Let’s take your (or someone else’) non foreclosed, non vandalized house in the City of Milwaukee. Could you sell it for cash or conventional mortgage for the assessed value? Very unlikely and therefore your assessment is excessive.
Certainly the number of foreclosures has an impact. In fact Milwaukee’s former chief assessor, Peter Weissenfluh, had won an award from the International Association of Assessing Officers for an article he wrote on how foreclosures suppress the value of nearby non foreclosure properties
A former long term board member began a slow process of selling off his properties one at a time using a few different brokers. A smart, knowledgable, diligent guy. All of the properties were well maintained and occupied. He was in no hurry to sell. He was trying his best for top dollar. Of the sales I am aware of the details it appears he received 30-55% of assessed value.
Of the properties I bought in 2012, one third of these properties were not foreclosures and were exposed to the market on MLS for months. I did not know the seller, nor the listing broker. The average price I paid for these was 19.05% of assessed.
The two thirds were indeed foreclosures. None of the foreclosures we purchased seriously vandalized, most had vinyl siding and vinyl windows, with good roofs etc. In general they needed little more than had they been vacated by a three year tenant. Most were ready to rent within a couple weeks. We paid on average 24.95% of assessed value or more than we paid on average for the non foreclosures
The argument made by the city that the banks were in a hurry to sell has a hole in it as many of the foreclosed properties I bought had been listed on MLS for months.

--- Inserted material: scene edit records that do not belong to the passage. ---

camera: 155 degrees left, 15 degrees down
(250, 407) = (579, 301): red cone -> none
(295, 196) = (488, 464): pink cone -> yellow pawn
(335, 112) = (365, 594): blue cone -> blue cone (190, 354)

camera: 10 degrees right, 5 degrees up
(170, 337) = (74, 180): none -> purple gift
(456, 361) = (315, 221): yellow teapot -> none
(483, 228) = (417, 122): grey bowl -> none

The city also works hard to hide the truth in valuations. Of the properties we purchased in 2012 only one appears in their listing of sales data that is posted at:http://assessments.milwaukee.gov/mainsales.html
One would expect that a listing such as this would show all sales or have a disclosure that states that it only includes those sales that supports their assessments. But it does not.

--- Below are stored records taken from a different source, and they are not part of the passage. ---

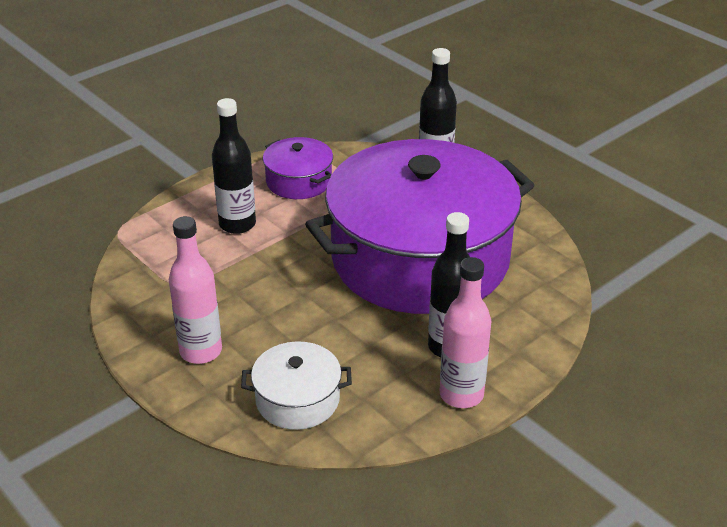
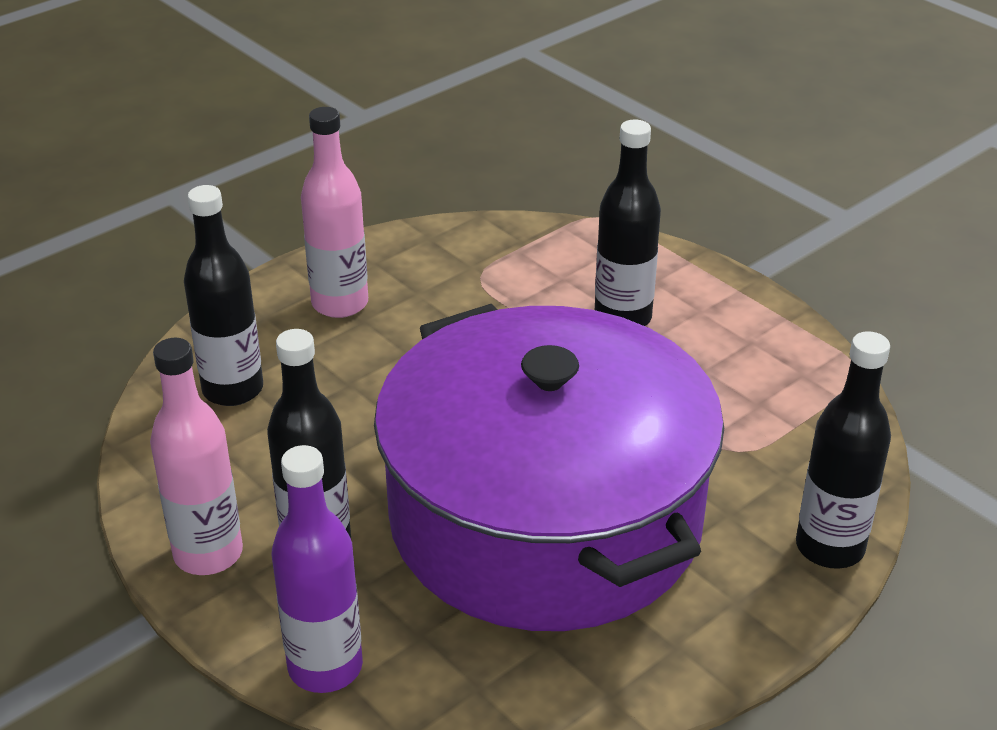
camera: 90 degrees right, 0 degrees up
(297, 399) = (233, 389): white pot -> black bottle
(299, 181) = (752, 375): purple pot -> none
(542, 337) = (325, 667): none -> purple bottle

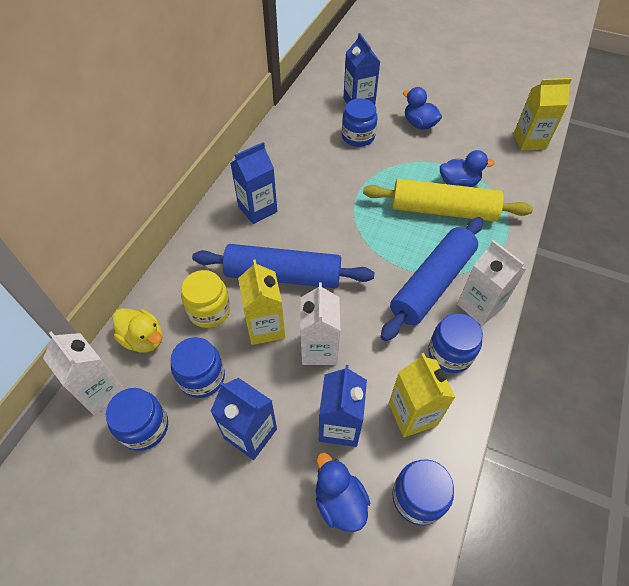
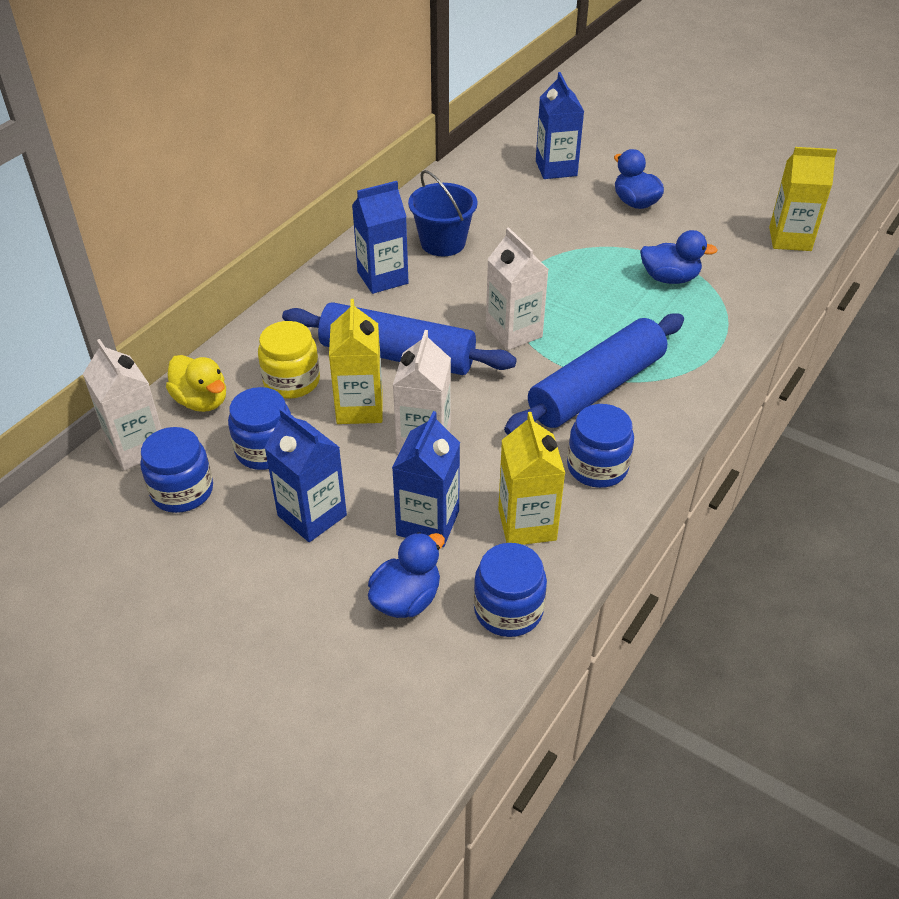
camera: 10 degrees right, 10 degrees down
(294, 173) = (443, 243): none -> blue bucket
(339, 501) = (406, 599): blue duck -> blue duck turned 60 degrees clockwise
(358, 137) = (543, 209): blue jar -> none
(443, 210) = (637, 307): yellow rolling pin -> none
(479, 306) = (655, 420): white carton -> white carton (513, 332)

In 2011 a total of 33 one and two family properties sold in the 12th District. The average sale price was nearly 35,795 less than assessed. Nearly a$1.2 million less for just 33 sales. Only two of those sold at or slightly above assessed. In 2010 it was 38 sales and an average of 26,943 less than assessed value.
The only areas that sales consistently were sold for assessed or more than assessed were the Eastside and one or two assessment neighborhoods in Bayview. This means the most affluent neighborhoods are being subsidized by owners of lower valued properties.
So again I will state, if you could not sell your property within 90 days for cash or conventional financing at assessed value you are being overcharged.
The Milwaukee Journal reports that Representative Evan Goyke has introduced a series of bills to address foreclosures. The 5 bills as described by the authors are:
- Realtor Incentive Bill (LRB-3010) – This bill seeks to create an incentive for realtors to sell properties that have a foreclosure judgment and a sale value of less than $50,000. It is our hope that this incentive will attract realtors to invest more time and energy in the foreclosed home markets and neighborhoods. The bill would remove income tax reporting requirements for the commission income made by a realtor working as the agent for either the buyer or seller of the property.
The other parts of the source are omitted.